By Ron Bateman
I
took the bus to Omagh this morning, eschewing the opportunity to travel with
the Gonzaga class to Donegal. It’s not
as grossly anti-social as it may seem at first or second or, even, third
glance. In short, my mom is terminally
ill and could pass at any time; I feel it unfair to engage too deeply with
these new friends. Like a dark grey rain
cloud, omnipresent here in Northern Ireland (at least in January), the specter of her passing has left me with this awkward and unfamiliar battle plan – to
purposefully keep myself at arms length.
These Zags don’t need to feel the obligation to tend to me at this
moment in life - that wasn’t on the syllabus, I know for a fact. This is my cross to bear after all and dialogue
be damned. Right?
I
read some on the bus, but mostly just watched the brightly painted sheep graze
in the passing, rolling green tapestry.
I arrived in Omagh right at noon.
I thought about pulling out my derelict umbrella – the one I bought at
the Europa Bus Centre in Belfast on New Year’s Day – but it just wasn’t needed. I knew from my research online that the
memorial to the victims of the August 1998 bombing was remarkably close to the
bus depot, but I exited in the wrong direction and found myself on the opposite
side of the Strule River. No worries –
hardly an issue in a town of just 22,000.
I meandered back across a pedestrian bridge, following a series of signs
pointing my way.
Beautifully
kept and adjacent to an arterial roadway, the memorial is, at first glance, a
random collection of posts crowned with a variety of mirrors, oriented in
opposing directions. The majority of the
posts are positioned on the north of a small reflecting pond. They are interspersed among similarly sized
trees that make them feel part of a larger aggregate.
I
cued U2’s, “Peace on Earth.” A song
released in late 2000 that gained popularity after the 9/11 attacks in the
United States. I read somewhere that
Bono or the Edge had been quoted, saying that the song was, “as bitter and as
angry a song as they’d ever written.”
Listening to the opening lines – lines I have heard hundreds of times – made the hair on my arms stand on end. “Heaven on earth / We need it now / I’m sick
of all of this / hanging around / Sick of the sorrow / Sick of the pain / Sick
of hearing again and again / That there’s going to be / Peace on earth.”
I wandered
back across the bridge and immediately spotted the translucent, aquamarine
obelisk that marks the site of the bomb blast.
I hadn’t realized that it was going to be so close to the memorial
itself.
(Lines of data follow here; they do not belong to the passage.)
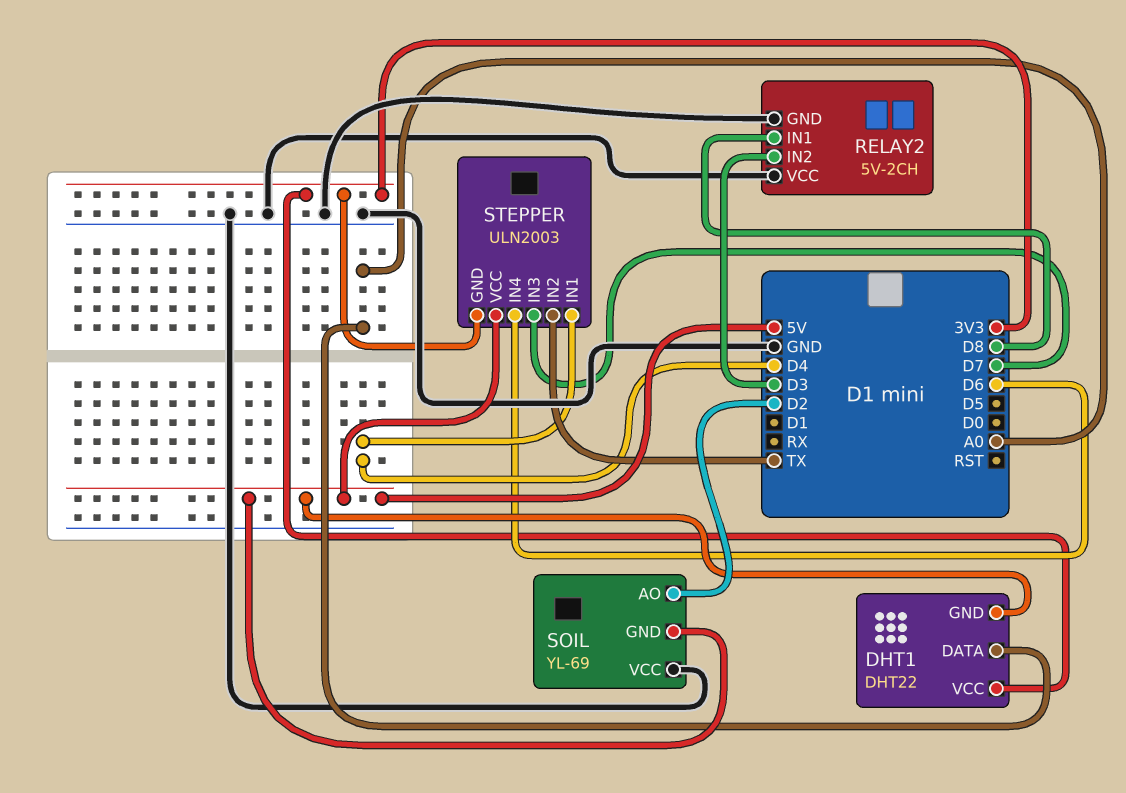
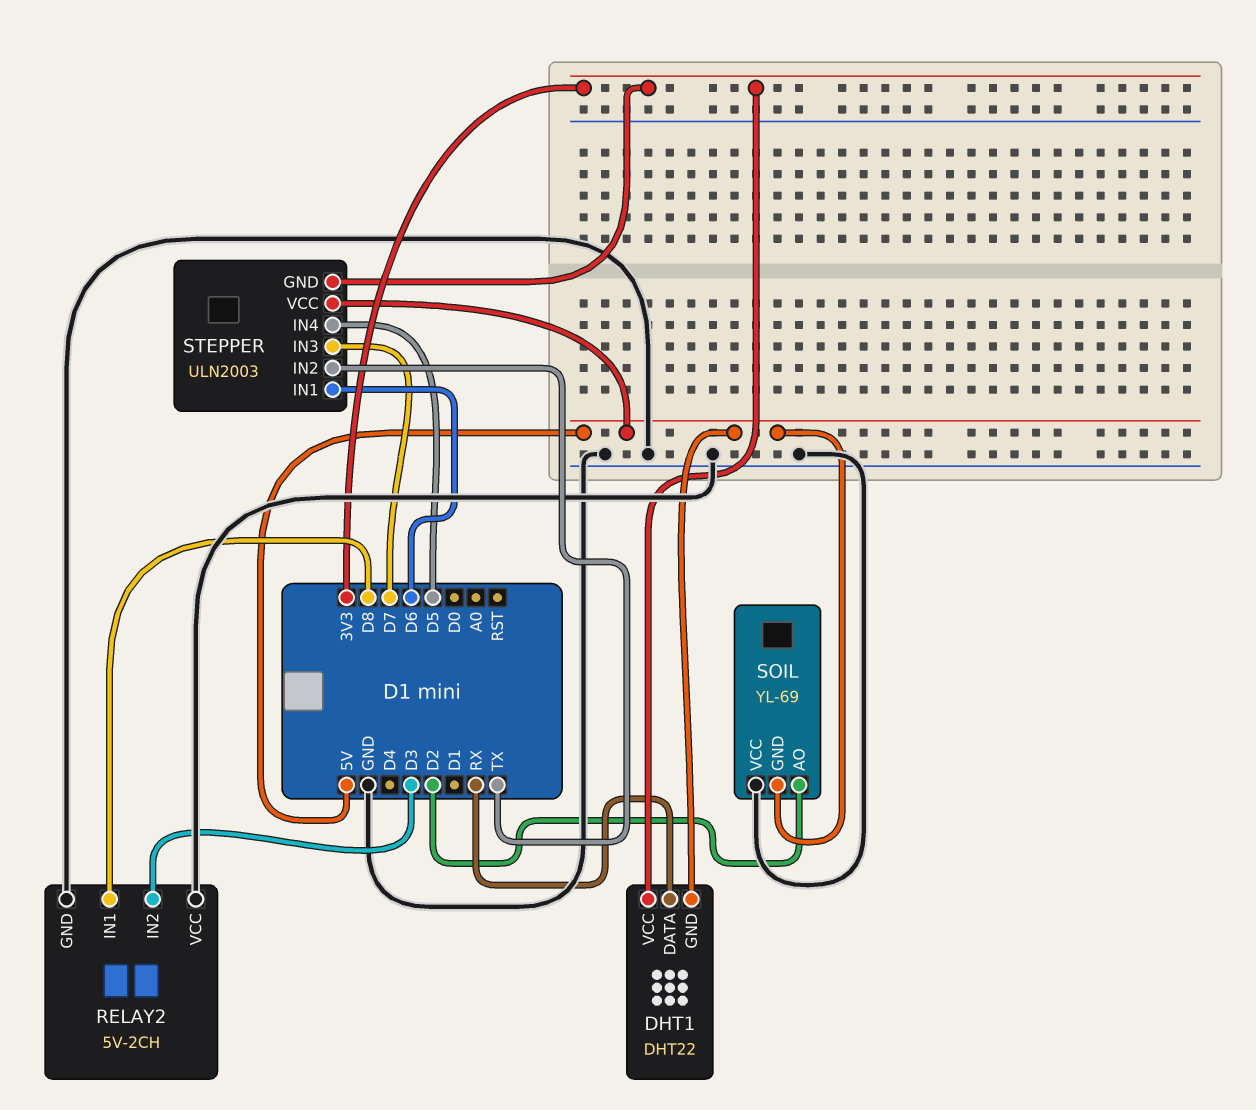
DHT1 pin DATA: A0 -> RX
STEPPER pin IN1: D4 -> D6
STEPPER pin IN4: D6 -> D5

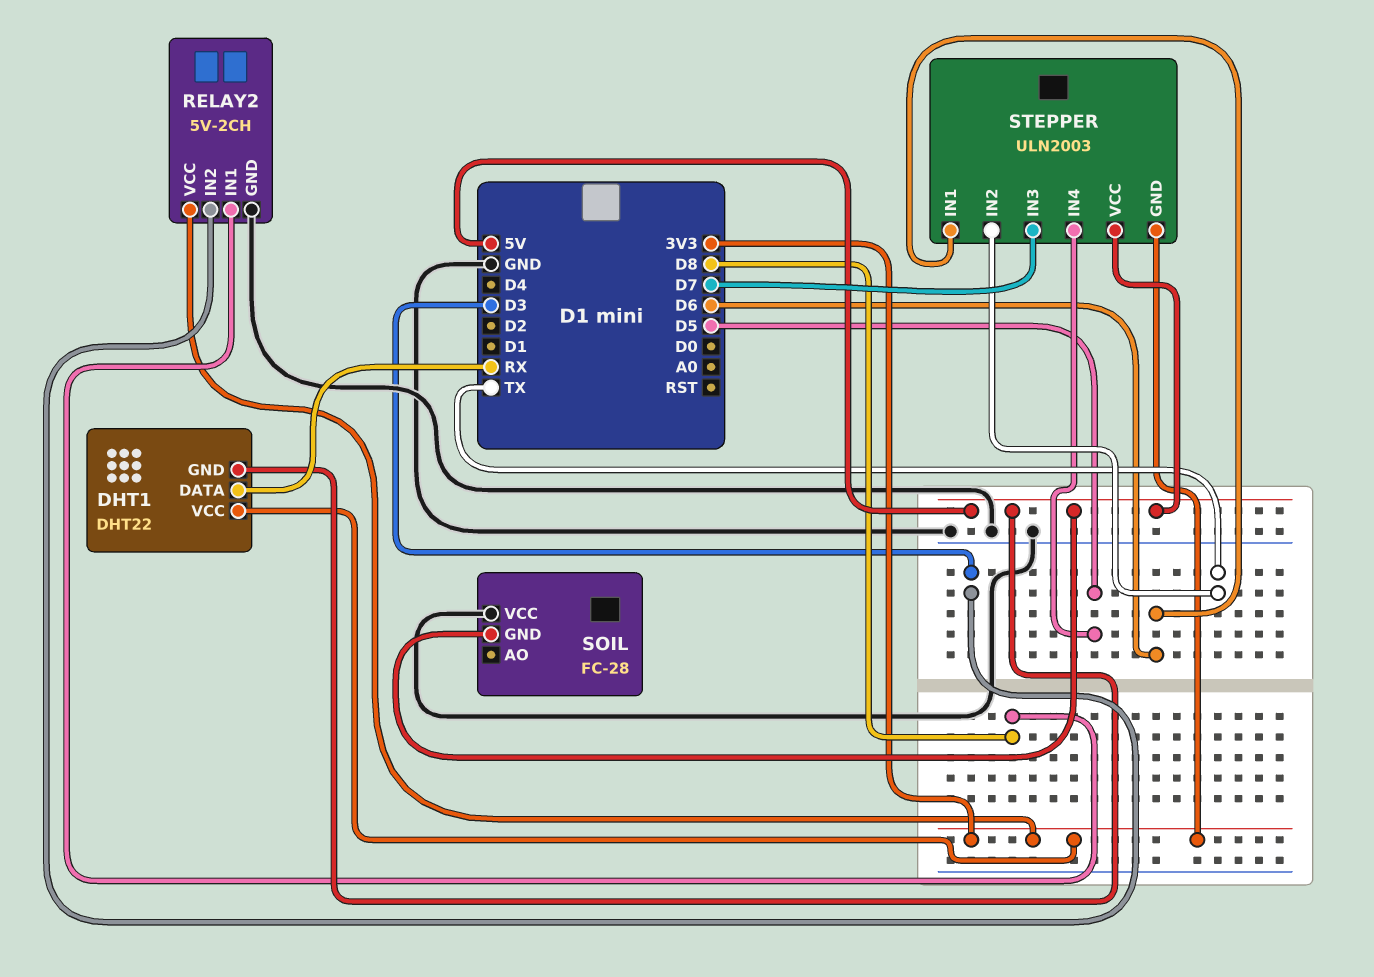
RELAY2 pin VCC: GND -> 3V3
SOIL: YL-69 -> FC-28
SOIL pin AO: D2 -> none

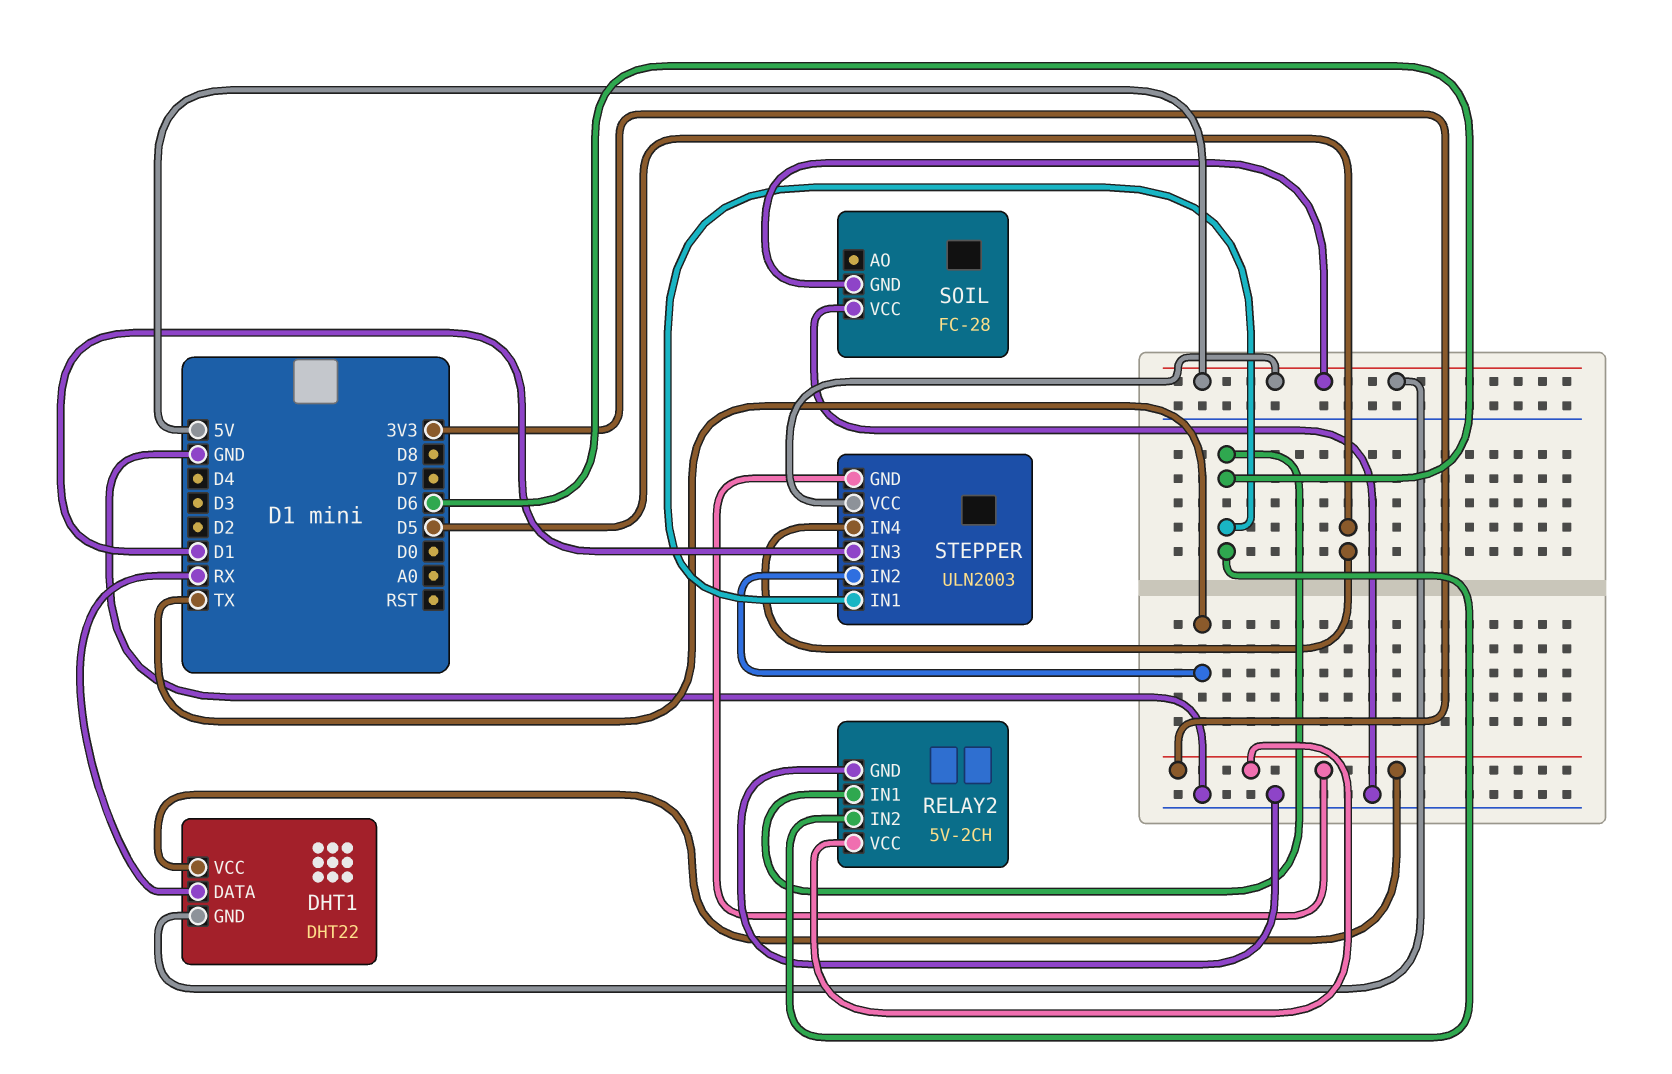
RELAY2 pin IN1: D8 -> D6
RELAY2 pin IN2: D3 -> D6
STEPPER pin IN3: D7 -> D1

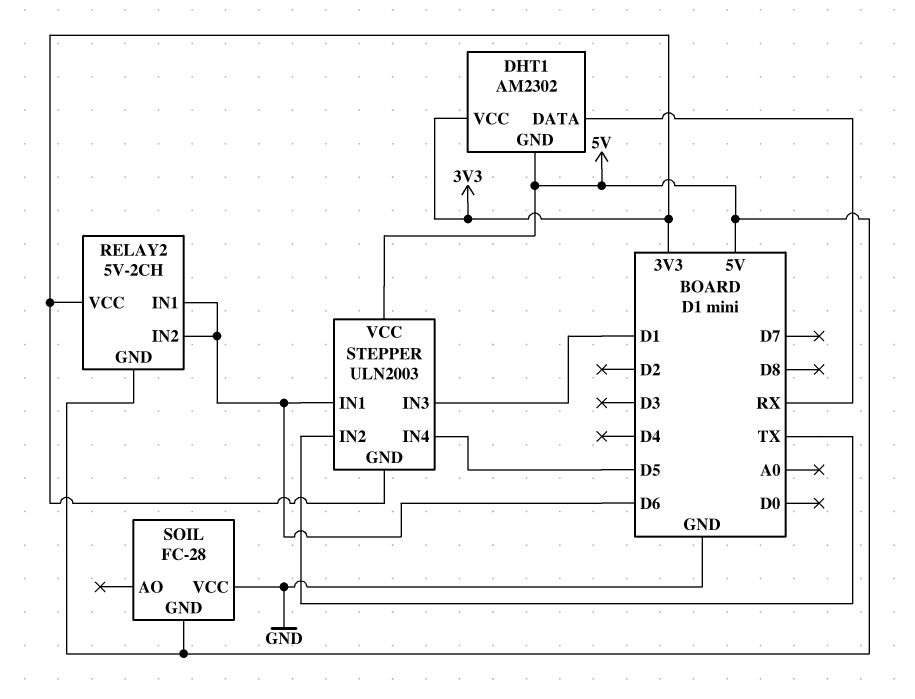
DHT1: DHT22 -> AM2302
RELAY2 pin GND: GND -> 5V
I recognized, accidentally, that
a series of additional mirrors affixed to two or three buildings appeared to
direct the light from the memorial around the corner and towards the marker. I tried to take a picture or two without cars
/ people / etc. to no avail. I gave up
and decided to cross the street and get a coffee and sandwich.
I
took a seat at the table next to the front window, maybe 35 feet from the site
of the monument. “Where’s the love?” by
the Black-Eyed Peas came on the radio in the restaurant. My daughter, Miranda, would approve. I sunk into the deep seat and breathed the
moment in fully. It was fleeting.
I
sat there for two hours, writing and reflecting – watching people park their
vehicles in between me and the marker.
It was hard not to imagine that
Saturday afternoon, nearly eighteen years ago, and the people walking up and
down these same streets, sitting similarly and enjoying a drink when lives were
destroyed in an instant and changed for an eternity. I couldn’t help but speculate about each
driver who parked his or her car in front of me.
I
walked up Market Street before catching the bus back to Derry. I took a few pictures here or there. I thought about why I came here, but, like so many things about my return to
Northern Ireland, I am at a loss to articulate why I am drawn to this
place. The horror of that mid-August day
stands in stark contrast to my reality that same week so long ago. I had a six-week old baby, I had just started
my fire service career, and we had begun looking for a house – my life held so
much promise and possibility while so many here did not. My only guess is that I am drawn to understand, as a conduit towards
empathy, with people who have suffered so greatly.
My
dad texted me while I was waiting for the bus.
He said, “I love you son” and that he was emailing a longer
message. It’s ironic to admit that
communication with my dad was never the best, especially when I am here helping
out with a communication class. It was
never bad – the stuff of melodramatic nighttime TV; it just wasn’t great. An inverse relationship, however, has emerged in
these past months – as my mom’s health has precipitously declined, the dialogue
between my dad and I has improved immeasurably.
And for that I am beyond thankful.
I
was nervous on the bus ride back. The
bus was hot and I felt a little nauseous waiting for his email. I felt guilty being here, nearly 4,000 miles
from Chicago, trying to find empathy in the wrong petri dish. My dad would disagree – he would tell me that
he his cross and that I have mine. He
would be resolute. In the end, I found
myself wishing that my mom left today – it felt like a special day, a spiritual
day. There aren’t a lot of those. More than anything, though, it would have
been the perfect day for my dad (to get a wee bit of help with his cross).